The complete answer to your question, which definitely includes motion blur, but also more than motion blur, is found in this article in The Accidental Scientist. To summarize:
The human vision system has at least two major components that work together in a counter-intuitive way. Persistence of Vision makes it possible for a sequence of images playing at only 16 frames per second to create the illusion of motion. It is not a super high-quality illusion of motion, but the eye sees it as actual motion, not a sequence of images being flashed in rapid succession. Ocular microtremor is a phenomenon that explains why the acuity of the eye is more than 4 times the Rayleigh limit. And its oscillation frequency ranges from 70-105 Hz, and it averages around 84 Hz. A playback frequency 16fps or faster, but 42 fps or less means that the eye both perceives motion and can super-sample the image. Frame rates that are greater than 1/2 the microtremor rate (which for some mean 35 fps-70 fps and for others 53 fps-105 fps), the eye does not get to super-sample the image, and thus feeds the brain an image that fools persistence of vision, but doesn't satisfy the ocular microtremor system. Once the frame rate exceeds the frequency of the microtremor system (120 fps easily does this), the eye sees that as "actual reality". The article argues that the "uncanny valley", between 35fps and 105fps, is why 48 fps movies are not perceived to be 2x better than 24 fps movies, but actually worse.
Where motion blur comes in is that it softens the edges of objects in motion, letting the brain, not the eye, fill in the details. Evidence suggests that the standard formula that shutter speed should be 1/2 of the frame rate (1/48th of a second for 24 fps playback) provides the ideal balance between the brain-based system and the eye-based system to work together.

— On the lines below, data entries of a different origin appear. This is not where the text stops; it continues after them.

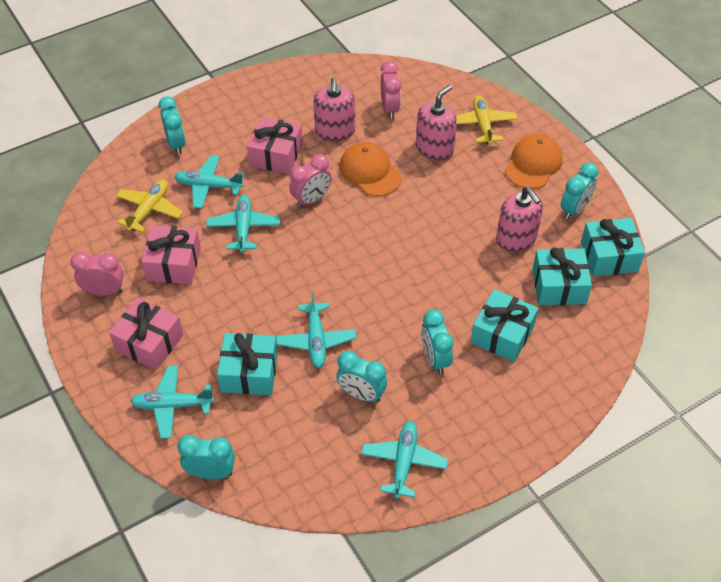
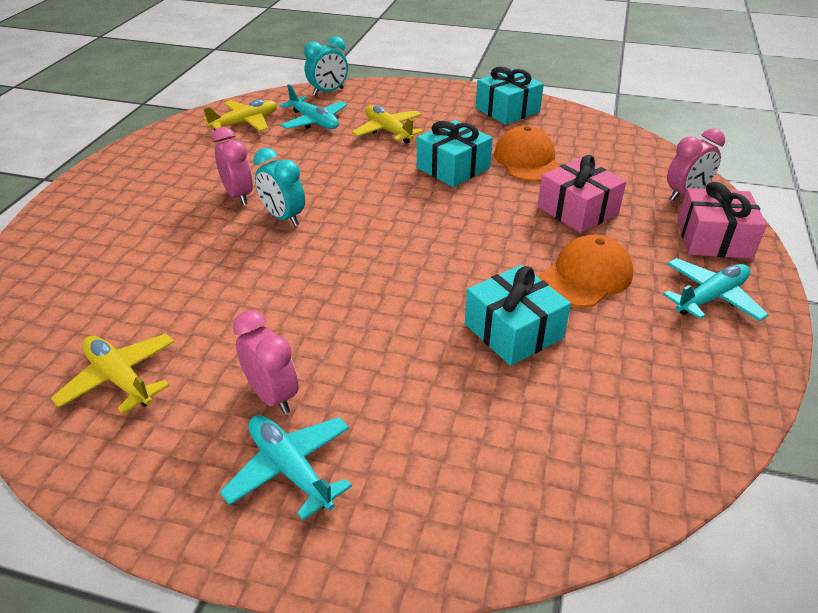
pink gift: 3 -> 2
pink soap dispenser: 3 -> 0
turquoise clock: 5 -> 2
turquoise gift: 4 -> 3
turquoise plane: 5 -> 3
yellow plane: 2 -> 3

When a shutter is open for 1/2 the frame rate, it's called a 180 degree shutter (in part because that's how it was created mechanically back in the day). One can shoot with a more open shutter (up to 360 degrees) and one can shoot with a more constrained shutter (144 degrees, 120, 90, 60, 45, etc). Different shutter angles create very different looks in part because it plays with the balance between these two visual systems. The D-Day invasion footage from "Saving Private Ryan" was shot with a narrow shutter angle specifically to set the eye on edge.

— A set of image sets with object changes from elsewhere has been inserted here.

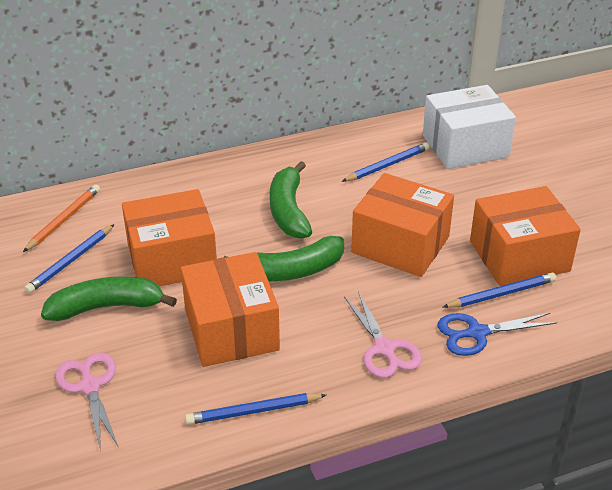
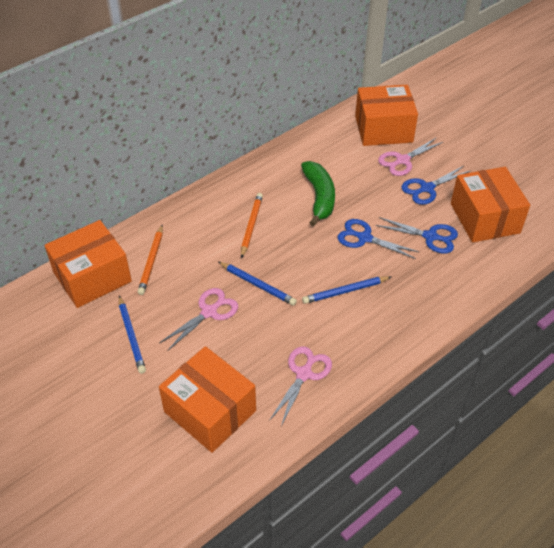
blue pencil: 4 -> 3
blue scissors: 1 -> 3
green banana: 3 -> 1
orange pencil: 1 -> 2
pink scissors: 2 -> 3
white box: 1 -> 0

All this to say--shutter angle and motion blur are very much a part of the perception of "smoothness" or "sharpness" of the motion. Interlacing is an artifact that mostly just messes things up in the progressive video world in which we now live. The small details on how people get around interlacing artifacts has little to do with understanding the "Cinematic look". The Cinematic look is really based on the deeper principles of shutter angle, frame rate, and of course lighting, lensing, atmospherics, etc. Interlacing either degrades things a lot, or not too much, and while it's strange that somebody would choose two different approaches to interlacing artifacts in a single production, that's less to do with explaining anything deep about the Cinematic look and perhaps more about the discipline (or lack thereof) of the production team.